Identification of the key parameters in a mathematical model of PAR1-mediated signaling in endothelial cells

TL;DR

This study performs sensitivity analyses on a PAR1-mediated signaling model in endothelial cells, identifying key parameters that influence receptor activation and signaling outcomes, thus assessing model robustness and biological relevance.

Contribution

It applies local and global sensitivity methods to a previously developed model, highlighting the most influential parameters and demonstrating the model's robustness.

Findings

Binding rate of PAR1 to Galpha_12/13 is crucial for RhoGTP response

Deactivation rate of PAR1 significantly impacts signaling dynamics

Model is robust across parameter variations

Abstract

Biophysical models are often populated by a large number of input parameters that are difficult to predict or measure experimentally. The validity and robustness of a given model can be evaluated by a sensitivity test to its input parameters.
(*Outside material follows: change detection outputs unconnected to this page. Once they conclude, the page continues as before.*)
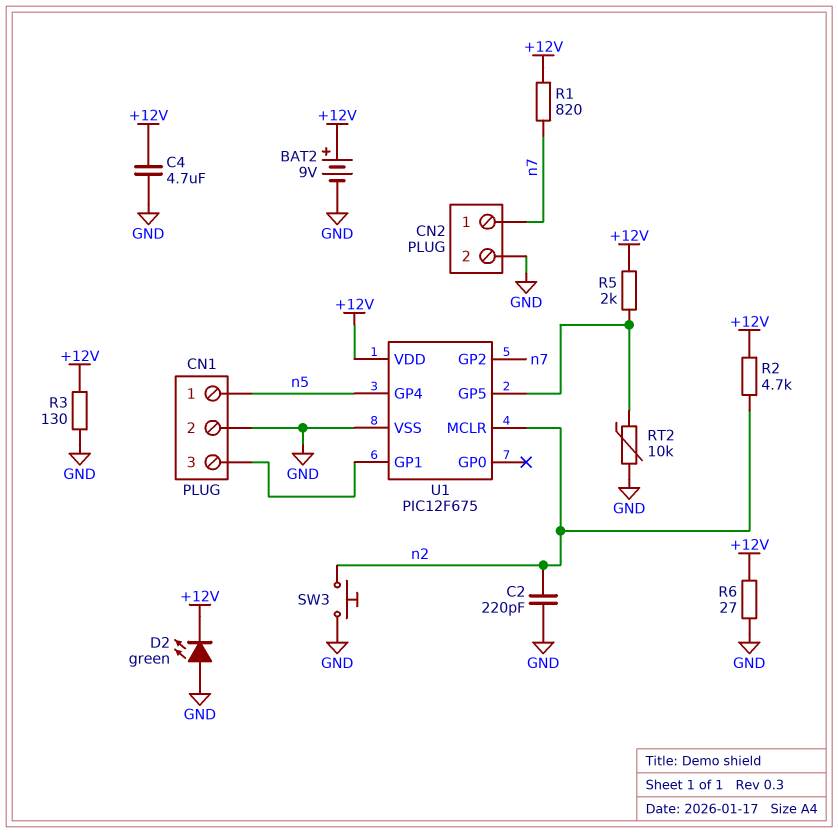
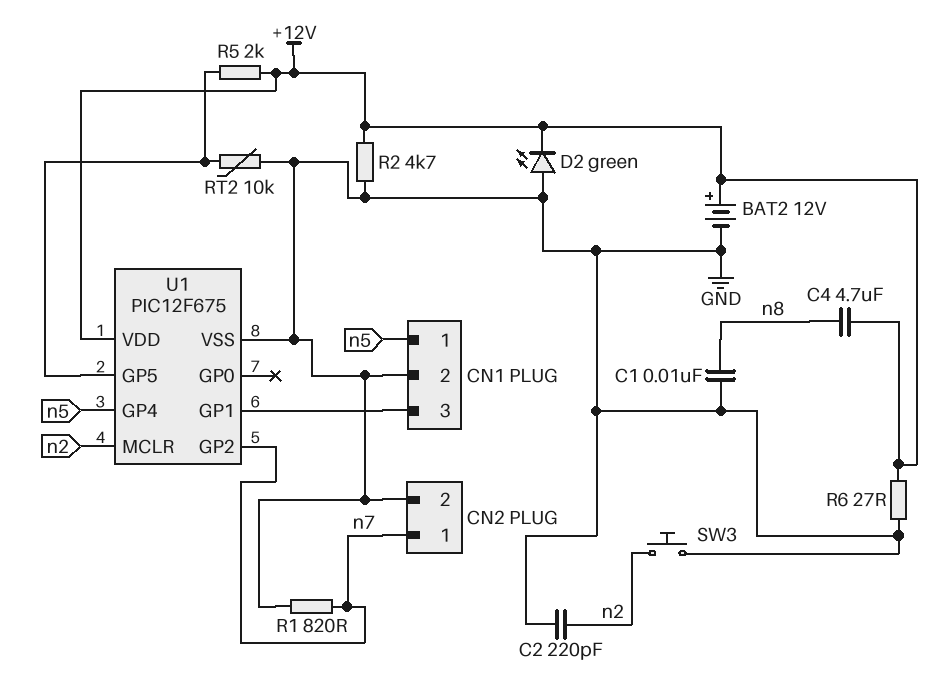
BAT2: 9V (plus +12V, minus GND) -> 12V (plus +12V, minus GND)
C1: none -> 10nF (GND, n8)
C4: 4.7uF (+12V, GND) -> 4.7uF (+12V, n8)
R1: 820 (+12V, n7) -> 820 (GND, n7)
R2: 4.7k (+12V, n2) -> 4.7k (+12V, GND)
R3: 130 (+12V, GND) -> none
In this study, we performed local (based on a Taylor-like method) and global sensitivity (based on Monte Carlo filtering techniques) analyses of a previously derived PAR1-mediated activation model of endothelial cells. This activation model previously demonstrated that peptide-activated PAR1 has a different receptor/G-protein binding affinity that favors Galpha_q activation over Galpha_12/13 by approximately 800-fold. Interestingly, the present study shows that the parameter regulating the binding rate of activated PAR1 to Galpha_12/13 is indeed important to obtain the expected RhoGTP response. Moreover, we show that the parameters representing the rate of PAR1 deactivation and the rate of PAR1 binding to G_q, are the most important parameters in the system. Finally, we illustrate that the kinetic model considered in this study is robust and we provide complementary insights into the biological meaning and importance of its kinetic parameters.